Smith has held workouts since being hired last week and is working to keep veteran players from leaving.
“All hands on deck,” the 49-year-old Smith said. “Let’s get better here.”
The Cougars haven’t had a winning season since the 2011-12 campaign, and coach Ernie Kent was fired last month after going 58-98 over the past five seasons.
Smith comes to WSU after a successful three-year run at San Francisco, where he went 63-40 and became the first coach in program history to win at least 20 games in each of his first three seasons. Before landing the job at USF of the West Coast Conference, Smith went 102-81 in six seasons at Columbia.
“First few practices, I’m not going to lie to you, were hard,” WSU sophomore forward Marvin Cannon said. “You can tell he’s really into defense, so he’s just been pushing us with defense, rebounds and toughness.”
Teammate Jervae Robinson, a senior point guard, gave a similar account.
“Hard work. Tough. Defense. Just getting after it, really,” Robinson said. “He’s been pushing us and that’s helped us push each other, and we’re just getting better.”
Smith has reached out to forward CJ Elleby, one of the team’s top players, who has declared for the NBA draft, and forward Jeff Pollard, who is seeking a transfer.
Elleby has been at the workouts, Smith said.
As for Pollard, Smith said, “You are welcome here, brother. You are a Coug.”
Smith, who has a six-year contract worth $1.4 million annually, did not promise an immediate fix to the program.
“There will be some rough patches,” he said.
Smith is known for his extensive use of analytics.
“We stat everything we do,” he said. “It makes you hard to beat.”
Smith intends to eventually break down more than 50 statistical categories with each of his players, but he was concerned with one or two numbers Monday.
“We’ve got to make a 20 percent improvement this year, whatever it is,” he said.
Smith hinted at WSU’s defensive ineptitude under the last regime, noting the Cougars ranked 291st nationally.
“We don’t need to go much deeper than that, but that’s such an egregious (number),” he said. “We have to get better, just to get in the conversation.”
Smith said he is excited to be part of the Pac-12 and named some of the better coaches among the 18 who preceded him in Pullman, including George Raveling, Kelvin Sampson and Tony Bennett.
“I am humbled and honored to have a chance,” Smith said.
Smith has shared his vision with the eight players he has inherited — and sold it to athletic director Pat Chun when the two spoke on the phone for the first time a few weeks ago.

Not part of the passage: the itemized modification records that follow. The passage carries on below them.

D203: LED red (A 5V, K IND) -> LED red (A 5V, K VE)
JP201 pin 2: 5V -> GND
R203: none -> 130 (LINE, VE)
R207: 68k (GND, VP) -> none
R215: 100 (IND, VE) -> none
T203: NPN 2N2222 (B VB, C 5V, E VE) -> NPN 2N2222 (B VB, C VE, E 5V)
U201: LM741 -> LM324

Smith graded out quite well at the news conference before about 100 school officials, media members and fans at the Rankich Club Room inside Martin Stadium.
“A lot of people say Disneyland is the happiest place on Earth,” Smith told the gathering. “Let me tell you, Pullman is the friendliest place on Earth.”

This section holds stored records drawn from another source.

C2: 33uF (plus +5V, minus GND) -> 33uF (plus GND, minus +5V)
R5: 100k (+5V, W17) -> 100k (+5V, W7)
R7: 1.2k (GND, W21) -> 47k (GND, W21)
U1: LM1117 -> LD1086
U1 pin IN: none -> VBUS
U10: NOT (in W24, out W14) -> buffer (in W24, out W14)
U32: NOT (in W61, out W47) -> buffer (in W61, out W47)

Chun didn’t offer much detail about the school’s search process, but it’s clear Smith was in the mix early.
For at least one day, Smith’s enthusiasm and willingness to take on what is considered one of college basketball’s most challenging gigs seemed to set everyone at ease.
“In our first phone call, Kyle Smith made it clear to me he was going to be our next head coach,” Chun said, “and he was actually going to take over the job before we got off the phone.”